Donor (allogeneic) stem cell transplant: In this approach, the stem cells come from someone else – usually a matched donor whose tissue type is very close to the patient's. The donor may be a brother or sister or someone not related to the patient. Sometimes umbilical cord stem cells are used.
This type of transplant is not used a lot in treating non-Hodgkin lymphoma (NHL) because it can have severe side effects that are especially hard for patients who are older or who have other medical problems. And it is often hard to find a matched donor.
"Mini transplant": Many older patients can't have a regular allogeneic transplant that uses high doses of chemo. But some may be able to have what is called a "mini transplant" (or a non-myeloablative transplant or reduced-intensity transplant). For this type of allogeneic transplant, lower doses of chemo and radiation are used so they do not destroy all the stem cells in the bone marrow. The patient is then given the donor stem cells. These cells enter the body and form a new immune system, which sees the cancer cells as foreign and attacks them (called a "graft-versus-lymphoma" effect).
Patients can often do a mini transplant as an outpatient. But this is not yet a standard part of the treatment for most types of lymphoma.
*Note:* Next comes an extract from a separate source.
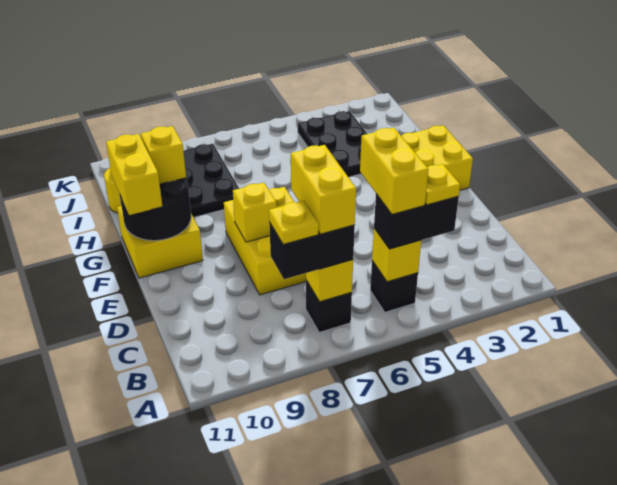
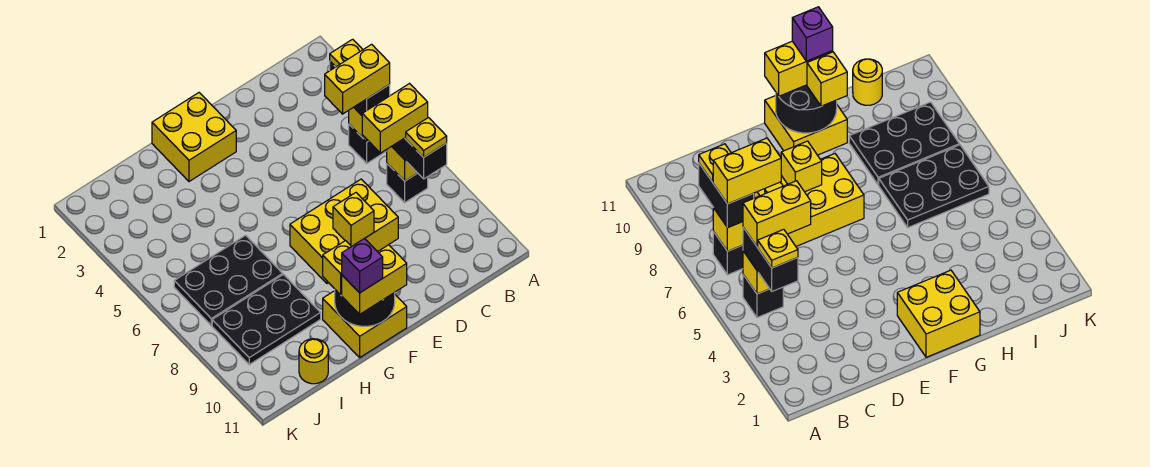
none -> purple brick G11 level 4
black plate H3:J4 level 1 -> black plate H6:J7 level 1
Some things to keep in mind
Stem cell transplant is a complex treatment, so it is important to have it done at a hospital where the staff has experience with the procedure. Some transplant programs may not have experience in certain transplants, especially those from unrelated donors.
Stem cell transplant is very expensive. It can cost well over $100,000 and often involves a long hospital stay. Autologous transplant is considered a standard treatment for lymphoma under certain conditions, so most medical insurance will cover the cost. But some insurance companies see other types of stem cell transplants as experimental, and they might not pay for it. Even if the transplant is covered by your insurance, your co-pays or other costs could easily amount to tens of thousands of dollars. It is important to find out what your insurance will cover and what you might have to pay before deciding to have a transplant.
Possible side effects
The short-term side effects of stem cell transplant can be severe. They can include low blood cell counts (with increased risks of infection and bleeding), nausea, vomiting, loss of appetite, mouth sores, diarrhea, and hair loss.
One of the most common and serious short-term effects is the increased risk of infection. Antibiotics are often given to try to prevent this. Other side effects, like low red blood cell and platelet counts, may mean that you will need blood product transfusions or other treatments.
There are also many side effects that can last for a long time, or that may not happen until years after the transplant. Some of the more serious long-term side effects include:
- Graft-versus-host disease (GVHD), which occurs only in a donor (allogeneic) transplant (see below)
- Damage to the lungs, causing shortness of breath
- Bone damage (if damage is severe, the patient may need to have part of the bone and joint replaced)
- Getting leukemia several years later
Graft-versus-host disease is a major problem of a donor (allogeneic) stem cell transplant. It happens when the donor cells multiply and start attacking the patient's tissues and organs.
Symptoms can include severe skin rashes with itching and severe diarrhea. The liver and lungs may also be damaged. The patient may also become tired and have aching muscles. Drugs that weaken the immune system may be given to try to control it, but they have their own side effects. On the plus side, this disease may also cause any remaining lymphoma cells to be killed by the donor immune system. Mild graft-versus-host disease can be a good thing, but severe cases can be fatal.